The Shanghai gesture

The Shanghai Gold Exchange is opening just as gold prices are returning to levels they had not seen in five years (neglecting the brief spike at the time of the Washington gold-sales agreement in late 1999). Investor interest in gold is greater than it has been since the early 1990s, and after five years of decline, shares in gold producers have rebounded.

The opening of free-market gold trading in Shanghai has been hailed as the breach of “the last fort of China’s planned economy.” While that may be piling the praise a little high, seeing an open gold market in the world’s most populous country has to be good news for the gold price.

Although the Shanghai exchange will initially serve only producers, member dealers, and manufacturing end-users such as the jewelry industry, the intention is that Shanghai will ultimately be a market for gold investors as well. The People’s Bank of China (the country’s central bank) and the World Gold Council both estimate that trade through the exchange could rise to 500 tonnes annually. And settlement in Shanghai will be all metal, no paper.

If Shanghai does turn a large trade, that could open some doors that have until now been closed to “retail” gold bars and coins. Mainland China’s economy is modernizing, but the man on the street may be more ready for physical gold than he is for financial assets beyond a conventional bank account. Certainly that is the experience in the rest of developing Asia, where gold has remained a trusted store of wealth after being abandoned in the West.

Equally, even in Japan there is a resurgence of retail investment interest in gold, a consequence of the poor state of the country’s commercial banks and the government’s reduction in deposit insurance.

How much difference can Shanghai make? After all, one of the largest gold markets in the world operates in Hong Kong, a market that has served Asia for nearly a century. Whether the two exchanges will simply be eating each other’s lunches may depend on whether China proves to be an expanding market for gold. The gold industry should keep its fingers crossed, because mainland China may be an immense opportunity.

There are parallels here to an event that now dates back 30 years: the opening of futures trading in gold on the Winnipeg Commodity Exchange in 1972. Winnipeg was the first market in paper gold, predating the New York Commodities Exchange by a little more than two years. Then, as now, the price of gold had been weighed down by the perception that above-ground supply could drown any new demand. But the new exchange caught a sudden wave when the 1973 Sinai war and the subsequent oil price shock decked the stock markets and gave new life to investment in commodities.

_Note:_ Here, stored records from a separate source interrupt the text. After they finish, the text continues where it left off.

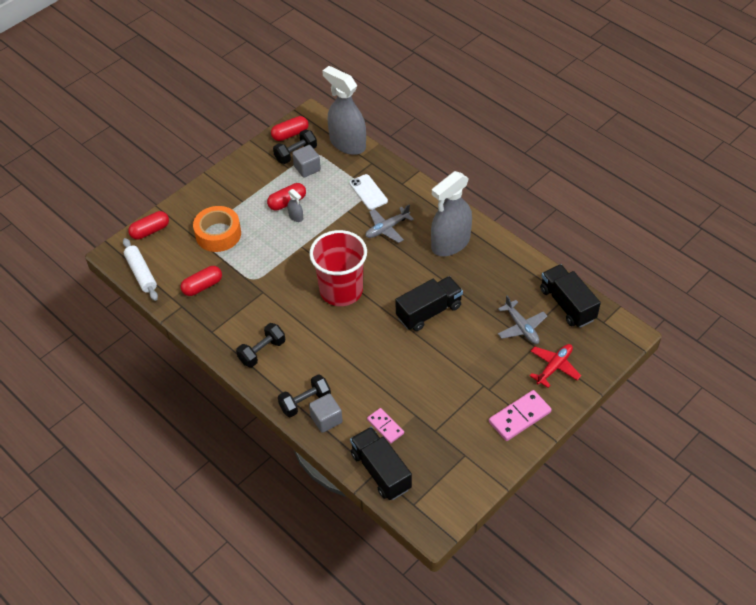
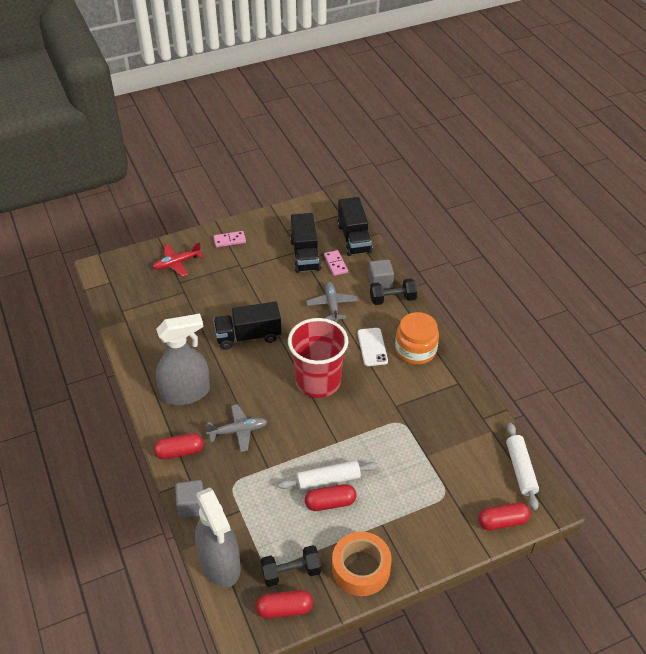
camera: 160 degrees left, 5 degrees down
(202, 286) = (456, 432): red capsule -> red capsule (179, 452)
(218, 234) = (423, 489): orange tape -> orange tape (361, 568)
(262, 351) = (415, 350): black dumbbell -> orange jar
(296, 217) = (328, 480): grey spray bottle -> white rolling pin
(307, 168) = (287, 544): grey cube -> grey cube (192, 506)
(368, 192) = (233, 483): white phone -> white phone (372, 347)
(519, 417) = (229, 240): pink domino -> pink domino, size x0.63
(521, 327) = (179, 299): grey plane -> grey plane (332, 305)
(567, 304) = (126, 304): black truck -> black truck (305, 255)

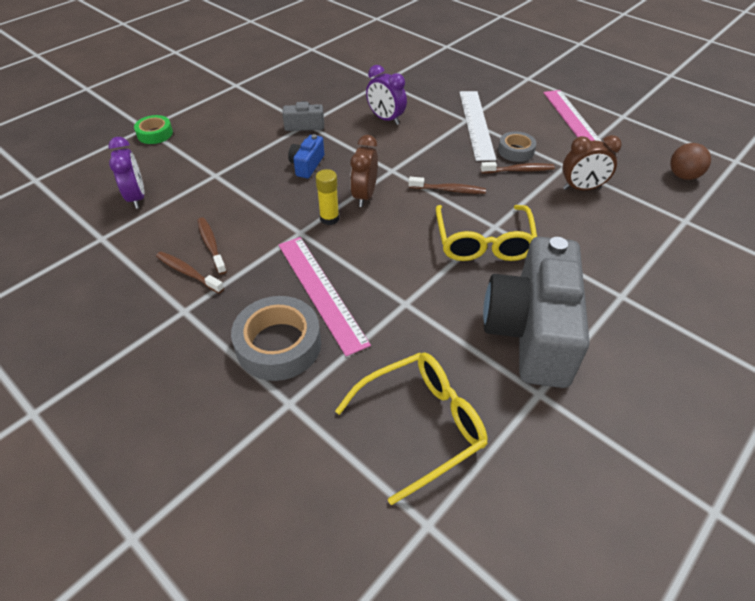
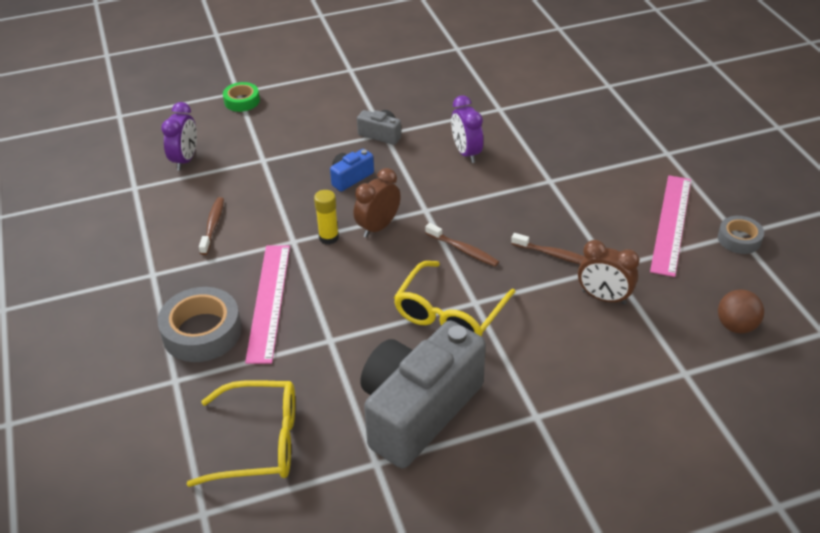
camera: 30 degrees right, 5 degrees down
(188, 272) = (178, 243): brown toothbrush -> none
(476, 124) = (556, 189): white ruler -> none
(516, 151) = (571, 233): grey tape -> grey tape (739, 239)

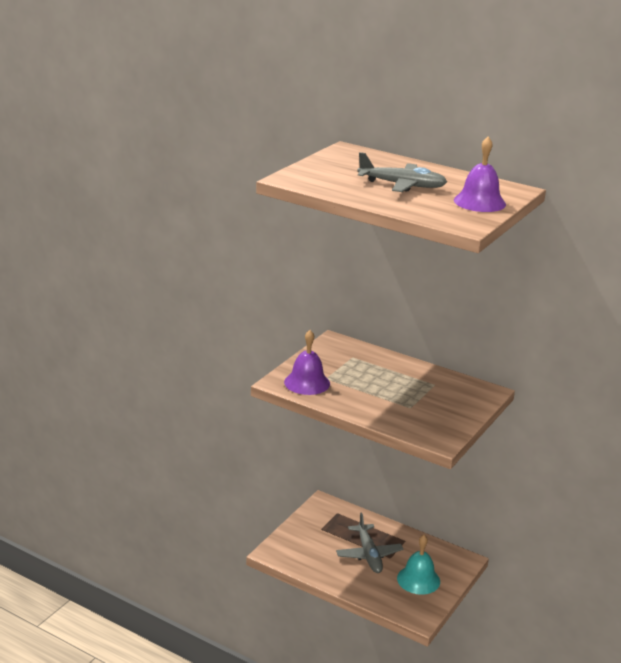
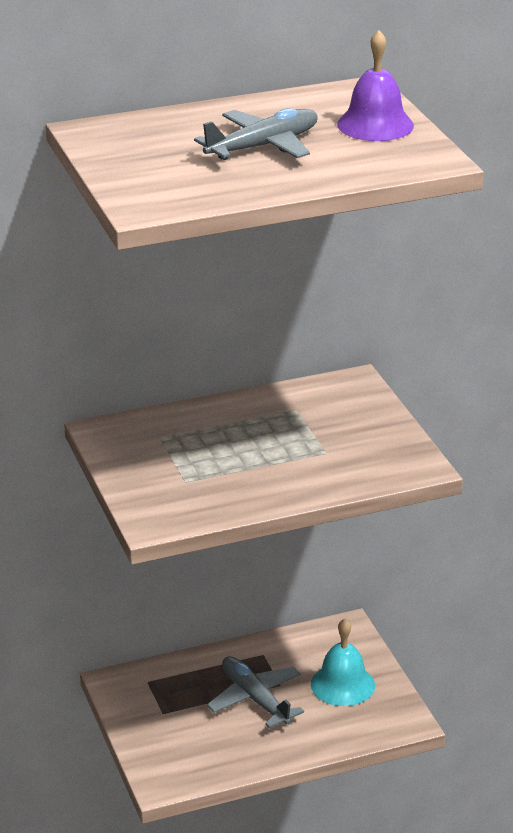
camera: 50 degrees left, 5 degrees up
(307, 383) = (179, 501): purple bell -> none
(368, 554) = (255, 699): grey plane -> grey plane turned 150 degrees counterclockwise

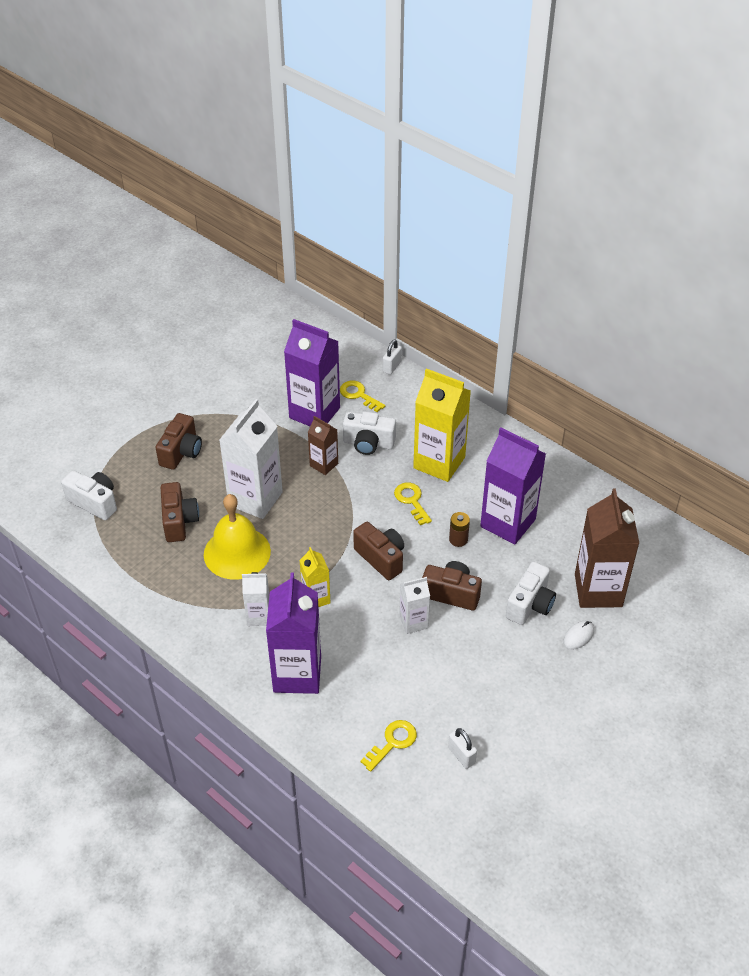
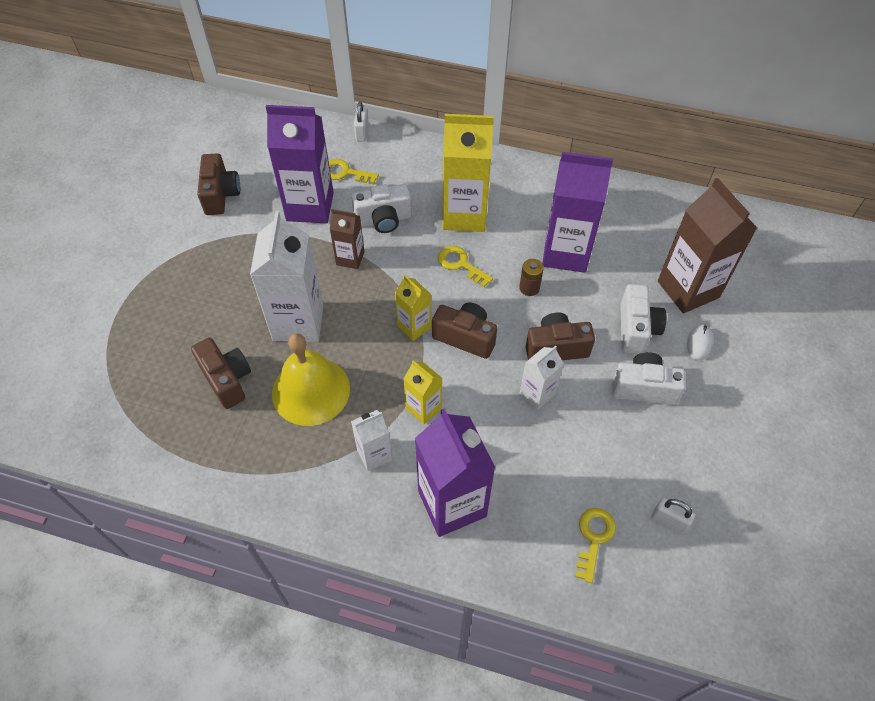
camera: 25 degrees left, 10 degrees up
(94, 502) = (116, 395): white camera -> white camera (643, 388)
(181, 452) = (188, 299): brown camera -> brown camera (221, 195)
(344, 535) = (414, 326): none -> yellow carton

The result was that paper gold trading came to dominate the gold market, with effects that linger to this day. When large hedged gold producers like Barrick Gold and AngloGold began to pull back from their policy, and other producers got out of the derivative business entirely, the gold market suddenly saw greatly increased demand. A significant turn in sentiment that largely took place in the paper gold market had major repercussions in the physical market too.

But if gold producers were to abandon hedging entirely — which the remaining hedgers are not likely to do — there would still be the need for investment demand. Demand for gold from the jewelry industry, dentistry and electronics wasn’t sufficient to drive the price higher when the hedgers were king, so why should it do that now?

The pressing issue is for gold dealers to develop convenient, transparent, and readily exchangeable instruments for the sophisticated investor. Investors may be looking for safety, but that will mean little without liquidity.